Encoding Impact of Network Modification on Controllability via Edge Centrality Matrix

TL;DR

This paper introduces a new edge centrality matrix to quantify how network modifications affect controllability, providing analytical characterizations and bounds for directed stem-bud networks, validated through simulations.

Contribution

It proposes a novel edge centrality measure based on Gramian variations and characterizes its structure for specific network classes, enhancing understanding of network controllability impacts.

Findings

Edge centrality matrix captures the impact of edge modifications on controllability metrics.

Structural characterization of ECM for directed stem-bud networks.
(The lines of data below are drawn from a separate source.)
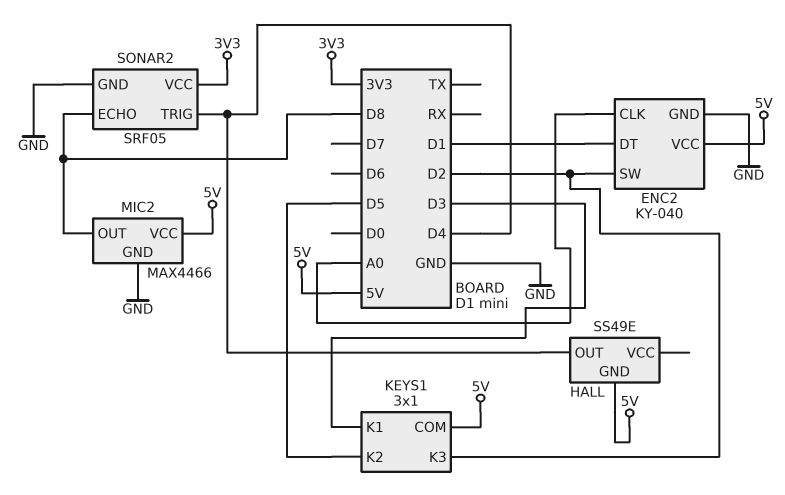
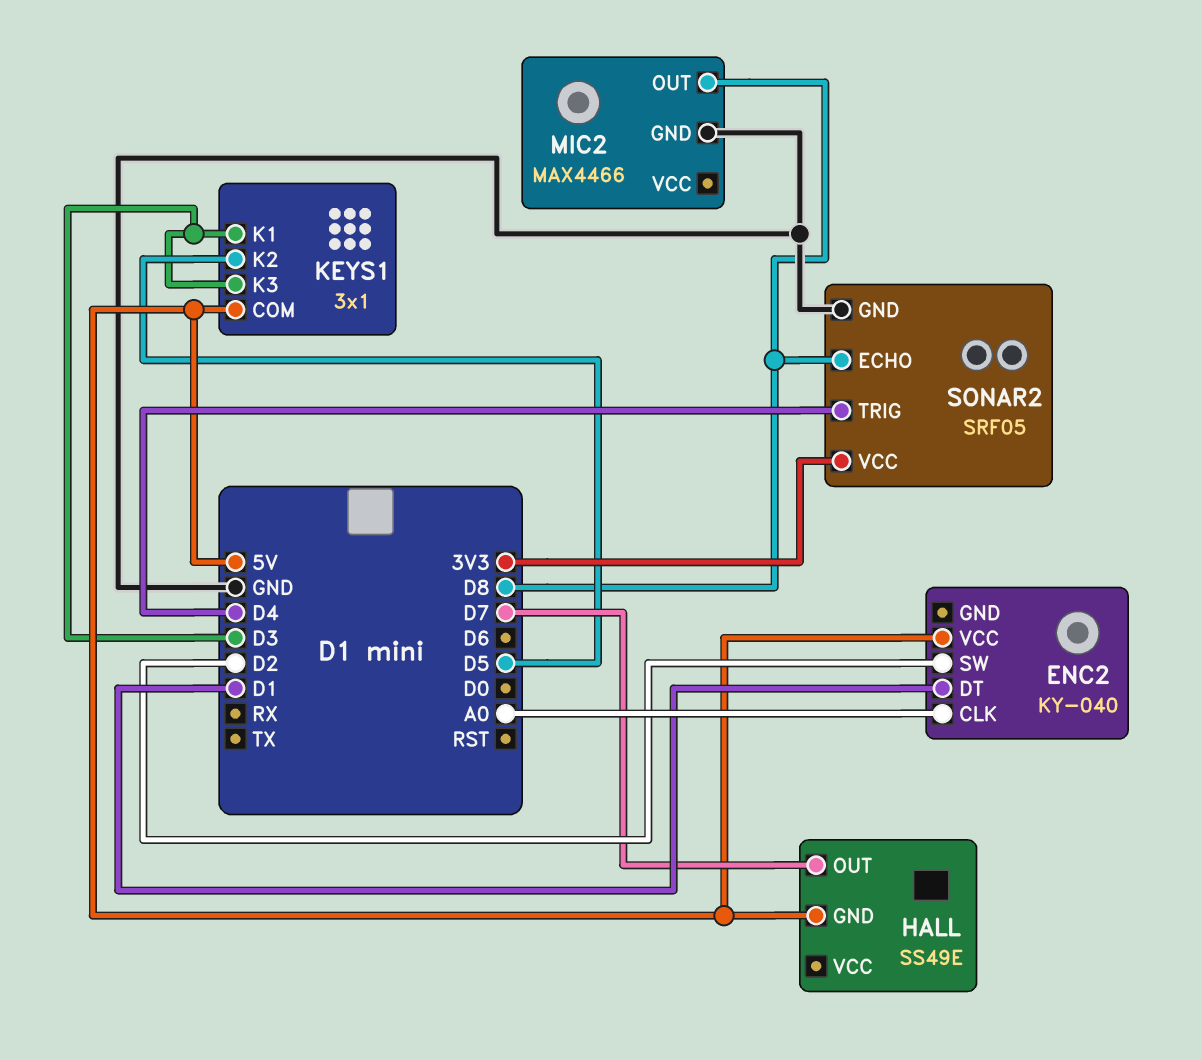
ENC2 pin GND: GND -> none
HALL pin OUT: D4 -> D7
KEYS1 pin K3: D2 -> D3
MIC2 pin VCC: 5V -> none

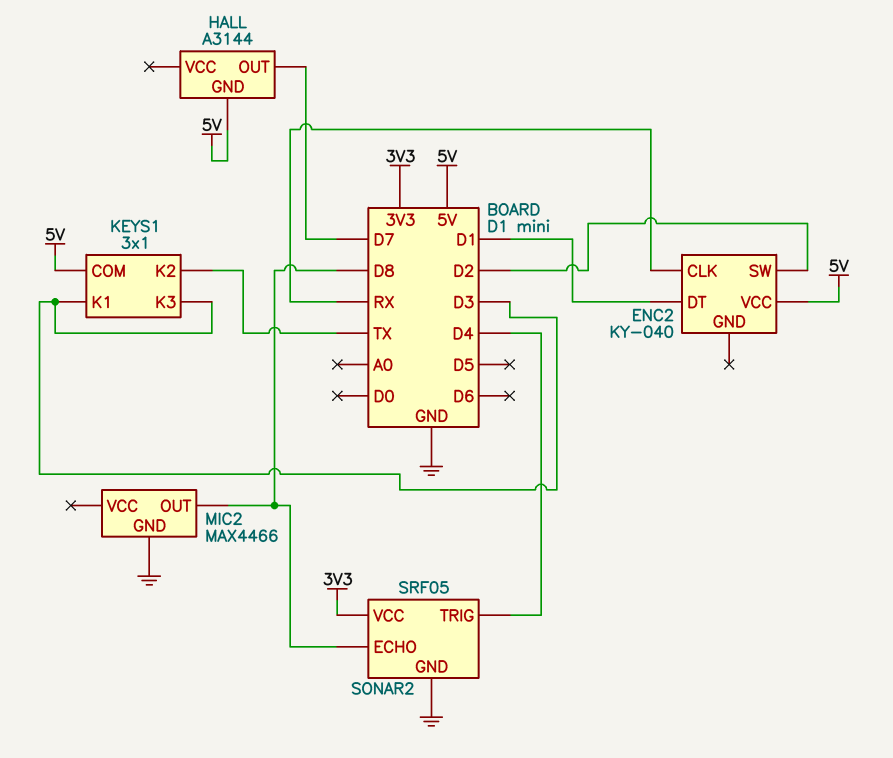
ENC2 pin CLK: A0 -> RX
HALL: SS49E -> A3144
KEYS1 pin K2: D5 -> TX

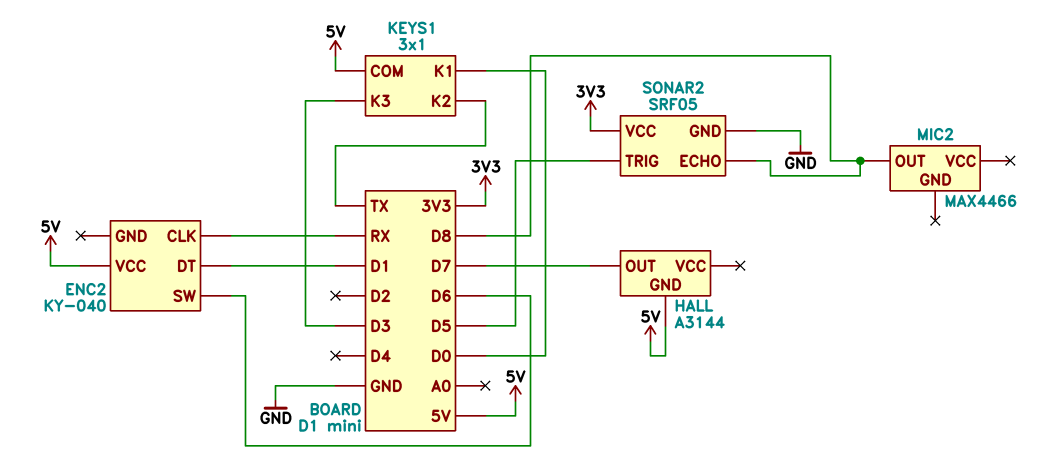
ENC2 pin SW: D2 -> D6
KEYS1 pin K1: D3 -> D0
MIC2 pin GND: GND -> none
SONAR2 pin TRIG: D4 -> D5

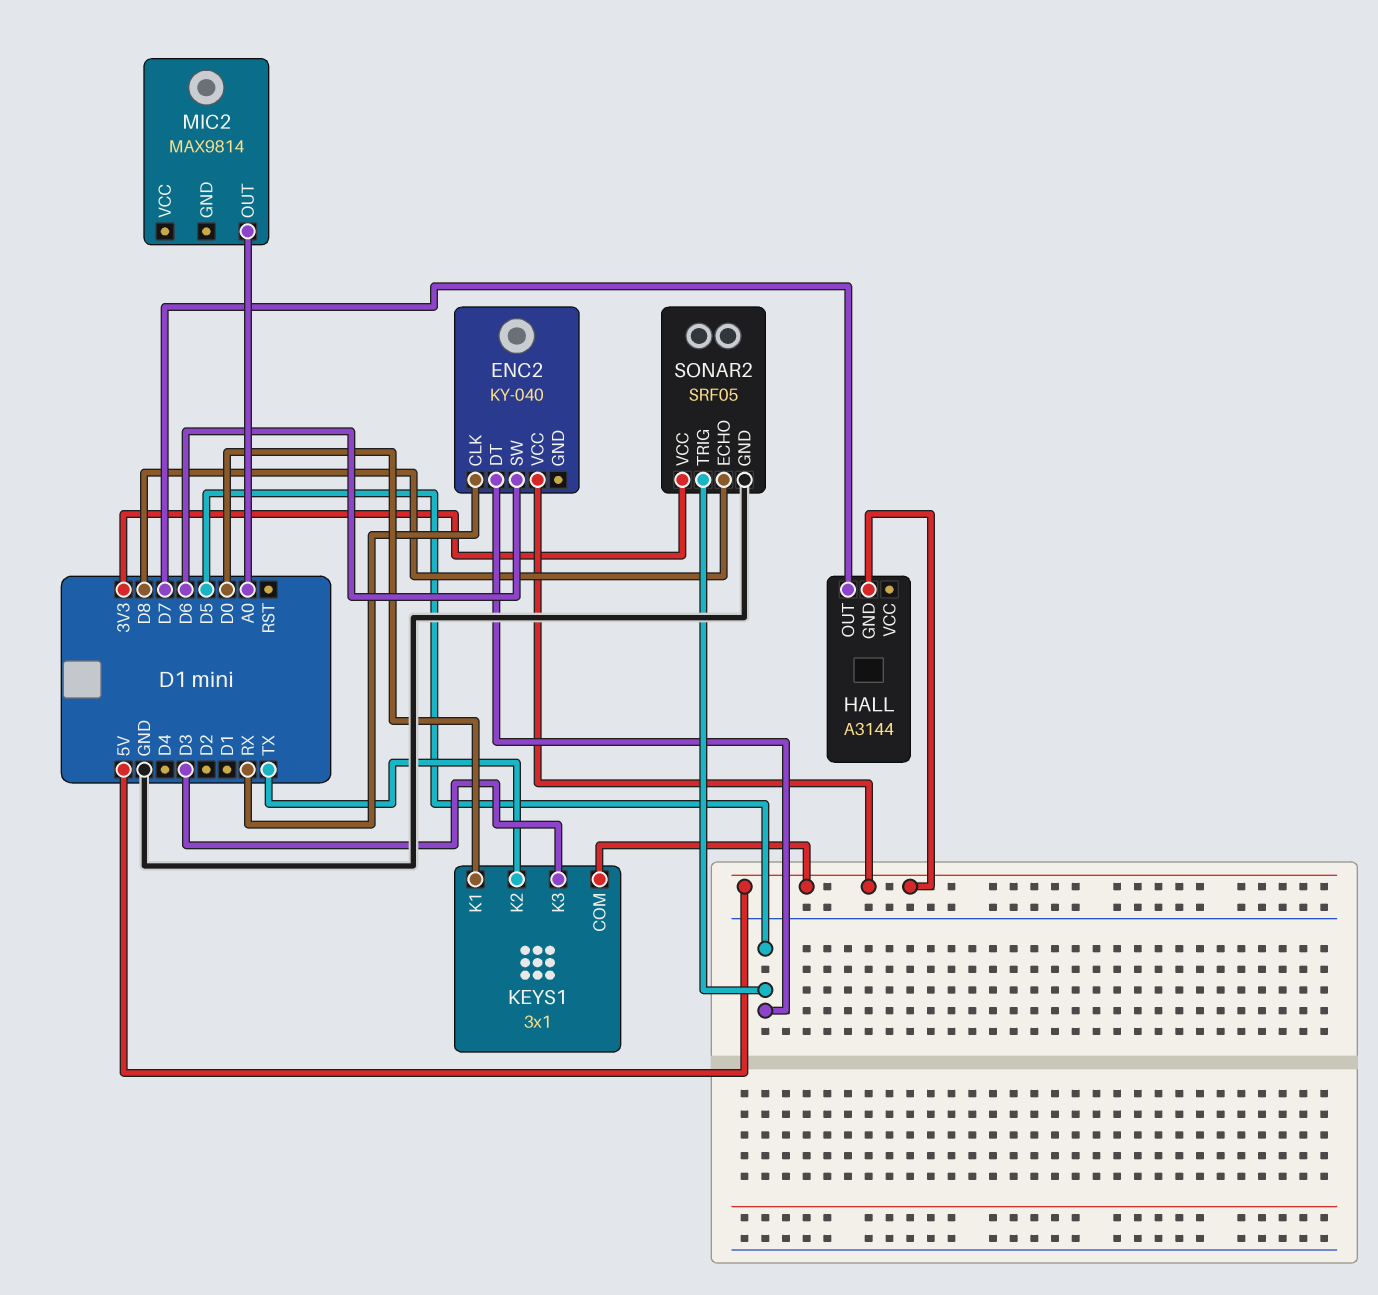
ENC2 pin DT: D1 -> D5
MIC2: MAX4466 -> MAX9814
MIC2 pin OUT: D8 -> A0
Bounds on Gramian metrics ensuring stability after edge modifications.

Abstract

This paper develops tools to quantify the importance of agent interactions and its impact on global performance metrics for networks modeled as linear time-invariant systems. We consider Gramian-based performance metrics and propose a novel notion of edge centrality that encodes the first-order variation in the metric with respect to the modification of the corresponding edge weight, including for those edges not present in the network. The proposed edge centrality matrix (ECM) is additive over the set of inputs, i.e., it captures the specific contribution to each edge's centrality of the presence of any given actuator. We provide a full characterization of the ECM structure for the class of directed stem-bud networks, showing that non-zero entries are only possible at specific sub/super-diagonals determined by the network size and the length of its bud. We also provide bounds on the value of the trace, trace inverse, and log-det of the Gramian before and after single-edge modifications, and on the edge-modification weight to ensure the modified network retains stability. Simulations show the utility of the proposed edge centrality notion and validate our results.